Представляется, что усиление в современной поэзии интенций, направленных в сторону «мирового поэтического текста», усиление ответственности за свое слово перед великими предшественниками до некоторой степени повторяет ситуацию, в свое время пройденную акмеизмом, а затем – в конце 50-х-начале 60-х годов – поколением Бродского: это ситуация разрыва в культуре и сознательной попытки его преодолеть.
Акмеисты, в частности, Ахматова и Мандельштам, последовательно и концептуально стали вести свой диалог с мировой поэзией и – шире – мировой культурой именно с того момента, как ими были осознаны масштабы наступившей «всемирной пустоты». Аналогичным образом такой же разрыв в ткани культуры ощутило поколение Бродского, как свидетельствует он сам: «…мы начинали на пустом – точней, на пугающем своей опустошенностью – месте и …скорей интуитивно, чем сознательно, мы стремились именно к воссозданию эффекта непрерывности культуры…» [Бродский И. Сочинения в четырех томах. – Т.т. 1 – 4. – СПб.: Культурно-просветительское общество «Пушкинский фонд». Издательство «Третья волна» (Париж – Москва – Нью-Йорк). – 1992 – 1995., т. 1, с. 14].
Таким же ощущением «пугающей опустошенности» окружающего культурного ландшафта, на фоне которой всякая культуросозидающая работа становится героическим противостоянием этой пустоте, проникнуто, например, одно из самых концептуально значимых, программных стихотворений Е. Рейна – «Четыре»:
В «Астории» в номере пышном
мы пили вино вчетвером,
сражаясь своим рукописным
и устным своим языком.
С тем русским, скорей угро-финским,
ходившим вокруг ходуном,
возлюбленным и ненавистным
наречием-веретеном.
………………………………..
…Нас четверо было, и всякий
глядел за окно на Исаакий,
закутанный в дым шерстяной…
…А в номере пышном и голом
глагол оставался глаголом,
монгол оставался монголом,
ревела орда за спиной [Рейн Е. Избранные стихотворения и поэмы. – М.; СПб.: Летний сад, 2001. – 702 с., с. 175 – 176].

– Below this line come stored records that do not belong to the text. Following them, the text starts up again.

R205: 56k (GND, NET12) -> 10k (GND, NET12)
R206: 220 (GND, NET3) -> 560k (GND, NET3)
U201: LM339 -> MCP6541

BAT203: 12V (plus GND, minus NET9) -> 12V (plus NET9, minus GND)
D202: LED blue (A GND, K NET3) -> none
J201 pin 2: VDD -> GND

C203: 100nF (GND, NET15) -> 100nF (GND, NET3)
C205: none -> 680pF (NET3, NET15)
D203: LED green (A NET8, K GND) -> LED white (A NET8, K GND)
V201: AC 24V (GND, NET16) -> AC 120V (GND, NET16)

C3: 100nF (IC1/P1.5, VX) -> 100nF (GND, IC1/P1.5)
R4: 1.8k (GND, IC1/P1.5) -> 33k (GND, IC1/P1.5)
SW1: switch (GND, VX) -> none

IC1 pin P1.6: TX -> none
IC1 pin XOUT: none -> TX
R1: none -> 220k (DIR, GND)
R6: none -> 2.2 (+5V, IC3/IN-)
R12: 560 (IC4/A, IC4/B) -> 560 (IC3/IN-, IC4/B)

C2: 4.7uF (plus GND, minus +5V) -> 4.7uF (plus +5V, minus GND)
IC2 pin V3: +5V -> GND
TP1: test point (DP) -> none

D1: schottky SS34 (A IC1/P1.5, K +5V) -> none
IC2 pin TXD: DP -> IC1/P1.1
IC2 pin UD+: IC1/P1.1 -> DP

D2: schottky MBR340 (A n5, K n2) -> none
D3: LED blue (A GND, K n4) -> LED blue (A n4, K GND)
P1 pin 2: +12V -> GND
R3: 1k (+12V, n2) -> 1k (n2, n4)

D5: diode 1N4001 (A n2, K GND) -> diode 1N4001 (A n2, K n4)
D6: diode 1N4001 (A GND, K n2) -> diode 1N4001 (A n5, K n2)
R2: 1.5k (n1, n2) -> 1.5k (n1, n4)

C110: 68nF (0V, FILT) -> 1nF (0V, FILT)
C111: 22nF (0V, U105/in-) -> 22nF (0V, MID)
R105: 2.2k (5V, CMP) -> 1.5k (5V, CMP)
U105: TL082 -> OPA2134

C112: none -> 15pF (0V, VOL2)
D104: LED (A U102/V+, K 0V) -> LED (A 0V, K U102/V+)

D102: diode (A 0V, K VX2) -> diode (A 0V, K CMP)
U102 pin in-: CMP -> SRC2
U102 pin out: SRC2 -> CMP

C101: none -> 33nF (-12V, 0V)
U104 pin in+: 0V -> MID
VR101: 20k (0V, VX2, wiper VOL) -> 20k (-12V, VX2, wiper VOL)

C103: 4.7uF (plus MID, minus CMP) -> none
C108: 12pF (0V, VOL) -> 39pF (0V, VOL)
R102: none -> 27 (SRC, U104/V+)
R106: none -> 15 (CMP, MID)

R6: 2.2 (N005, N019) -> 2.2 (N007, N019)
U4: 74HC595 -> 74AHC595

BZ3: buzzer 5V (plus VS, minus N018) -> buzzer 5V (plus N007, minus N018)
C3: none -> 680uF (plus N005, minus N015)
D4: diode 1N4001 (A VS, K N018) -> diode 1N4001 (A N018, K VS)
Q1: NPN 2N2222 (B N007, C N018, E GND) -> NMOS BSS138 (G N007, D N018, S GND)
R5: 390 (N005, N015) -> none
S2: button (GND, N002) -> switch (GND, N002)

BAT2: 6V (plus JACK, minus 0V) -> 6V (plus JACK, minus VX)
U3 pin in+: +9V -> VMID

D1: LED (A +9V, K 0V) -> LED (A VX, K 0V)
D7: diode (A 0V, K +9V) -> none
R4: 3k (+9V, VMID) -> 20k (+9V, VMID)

Оставляя в стороне многочисленные аллюзии, которыми проникнуто это стихотворение, обратим лишь внимание на образ «орды за стеной». Эта орда в самом сердце Петербурга, возле Исаакия, сразу напоминает о «скифском празднике на берегу Невы» в стихотворении Мандельштама «Кассандра», посвященном Ахматовой. Если в символистской мифологии, как известно, миф о «панмонголизме» обладал особой, роковой притягательностью, и увлечение «новым скифством» было характерно именно для позднесимволистского круга, то у акмеистов никогда не существовало иллюзий относительно «свежей» крови, которую может влить в жилы одряхлевшей старой культуры «новое варварство». И в сборнике «Tristia» Мандельштама, и в стихах «Белой стаи» и «Anno Domini» Ахматовой насильственный разрыв культурной цепи, нарушение механизма культурной преемственности воспринимается только как гибель культуры, как катастрофа, не имеющая никакого «очистительного» смысла, – бессмысленная и беспощадная.
В стихотворении Рейна оппозиция «глагол – монгол» наделена тем же смыслом: в «глаголе» воплощено начало культурной созидательности, которому противопоставлено смыслоразрушительное и знаменующее собою гибель культуры понятие «орды». Устремленность одновременно к узкому кругу друзей- единомышленников – и к «великим собеседникам» как единственная возможность преодоления культурного провала, разрыва фиксируется и В. Кривулиным: «…Пространство общения приобрело четко выраженное вертикальное измерение, исключив многих, подавляющее большинство современников…, но зато обретя – в качестве живых, постоянных собеседников – Тютчева и Данте, Баратынского и Чурилина, Сей-Сенагон и Луи Бертрана. А рядом с ними – ничуть не умаляясь соседством с великими мастерами прошлого – совершенно по-иному зазвучали голоса моих друзей: Елены Шварц и Александра Миронова, Олега Охапкина и Петра Чейгина, Володи Кривошеева и Тамары Буковской, Игоря Бурихина и Ольги Седаковой, Льва Рубинштейна, Сергея Стратановского и Александра Ожиганова» [Кривулин В. Охота на мамонта. – СПб.: Издательство Русско-Балтийский информационный центр «БЛИЦ», 1998. – 336 с., с. 89].